Automatically handle exceptions
Firebase's python functions framework has a way of registering exception handlers to automatically run to return values on exception, rather than having to explicitly return a json object. We can use this to keep the code tidy. For now, I will add a single exception handler for dealing with pydantic validation failures:
@errorhandler(ValidationError)
def validation_error(err: ValidationError):
""" Handler for pydantic validation errors (usuall http payload) """
logger.error("Validation error", err=err)
return jsonify(error="Validation error"), 400
Now, within each of the functions, I no longer have to explicitly handle the pydantic validationError, as the framework will run this function for me when that exception occurs.
Dependency Injection
One thing I really miss about using FastAPI, and having to work with this kind of weird Flask-like implementation, is how FastAPI handle's dependency injection. So... let's roll our own.
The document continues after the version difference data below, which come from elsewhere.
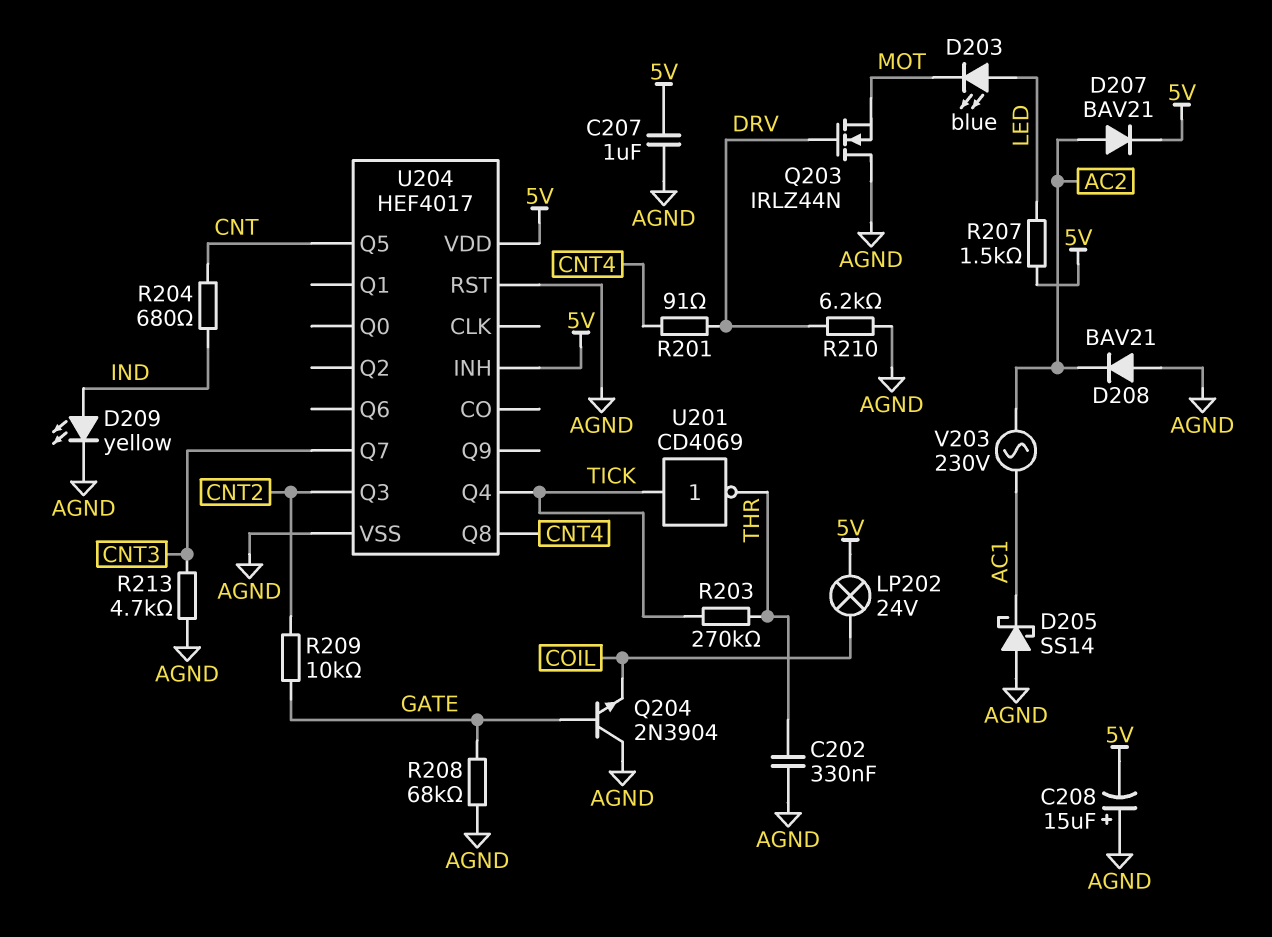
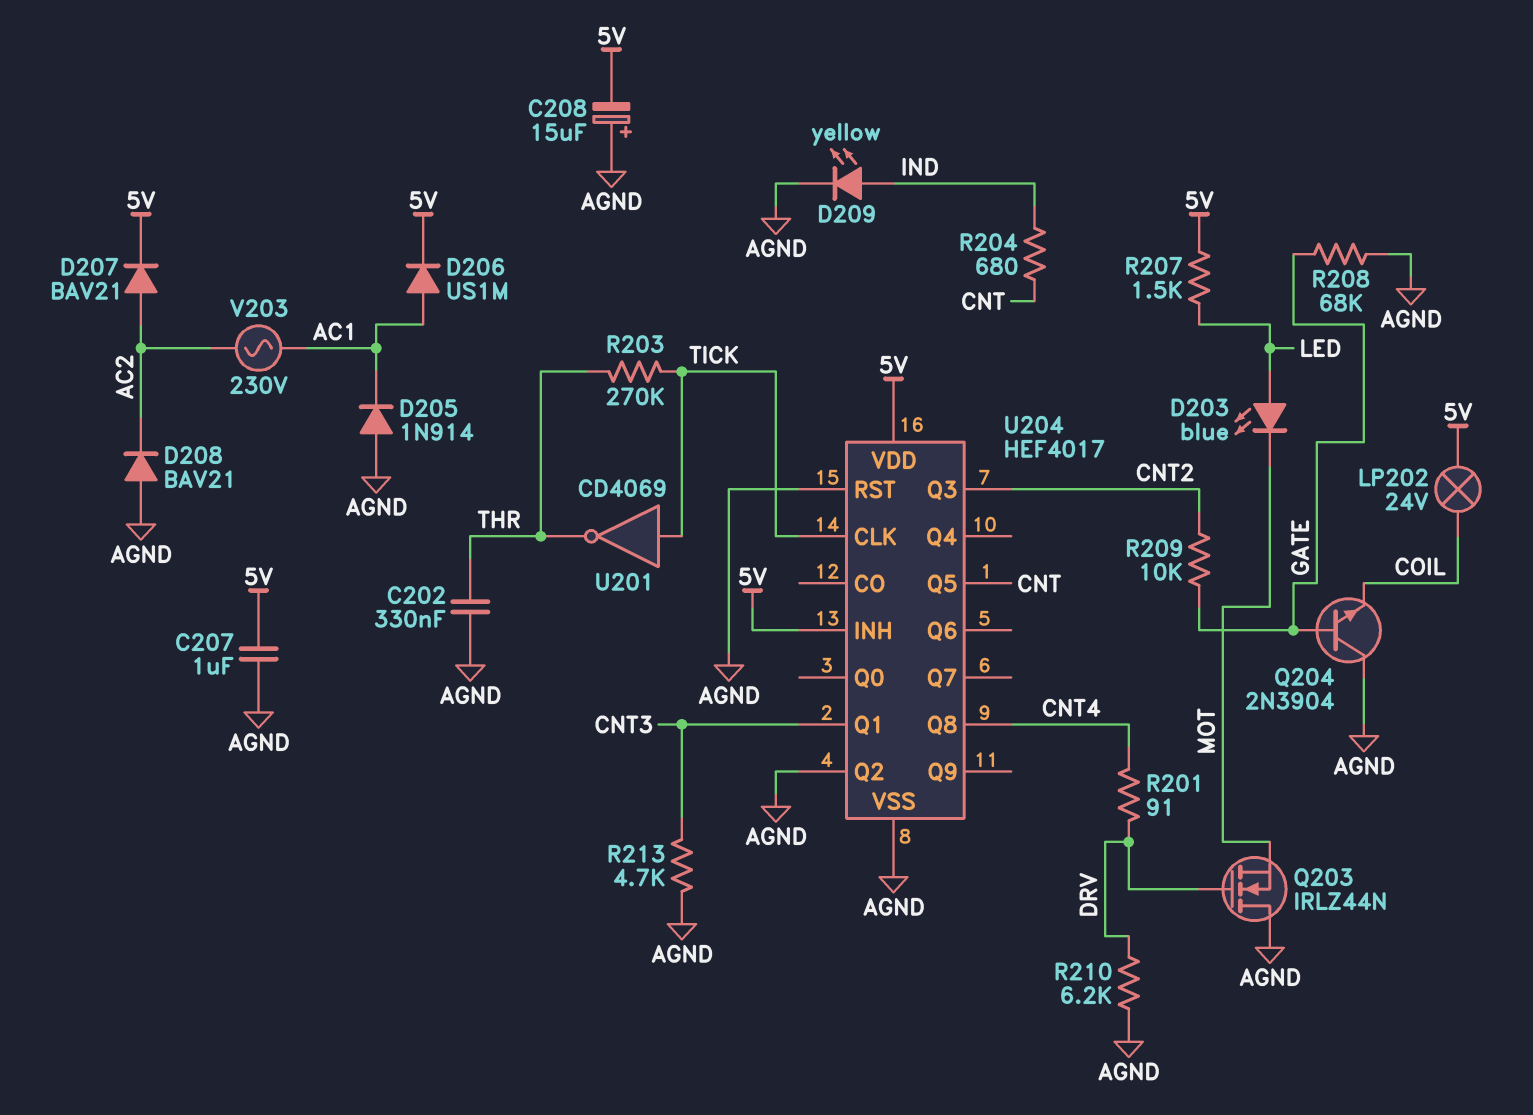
D205: schottky SS14 (A AGND, K AC1) -> diode 1N914 (A AGND, K AC1)
D206: none -> diode US1M (A AC1, K 5V)
U204 pin CLK: none -> TICK
U204 pin Q1: none -> CNT3
U204 pin Q2: none -> AGND
U204 pin Q4: TICK -> none
U204 pin Q7: CNT3 -> none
I use some of Python's introspection methods to detect whether there's a Pydantic model defined as any of the function arguments' type hints, and do a decode of the payload and inject it into the function, using a decorator:
def inject_pydantic_parse(func):
""" Wrap method with pydantic dependency injection """
def wrapper(request: Request):
kwargs = {}
for arg_name, arg_type in get_type_hints(func).items():
parse_raw = getattr(arg_type, "parse_raw", None)
if callable(parse_raw):
kwargs[arg_name] = parse_raw(request.data)
logger.info(
"Decoded model and injected",
model=arg_type.__name__,
func=func.__name__,
)
return func(request, **kwargs)
return wrapper
@inject_pydantic_parse
def github_webhook_listener(request: Request, hook_fork: GitHubHookFork):
""" A listener for github webhooks """
...
In the above example, github_webhook_listener()
has been wrapped by my new inject_pydantic_parse()
function, which will detect that there is an extra hook_fork: GitHubHookFork
argument, and since GitHubHookFork
has a parse_raw
callable, it will run request.data
through it, and inject it as that argument.
Now, whenever one of my functions expects a json payload that I have a pydantic model for, I just specify it as an argument whose type hint is a pydantic object (or any class with a `parse_raw()' method, thanks to duck-typing). This keeps the code clean of duplicate pydantic model decoding and error handling.
And now, the CI reports 100% test coverage!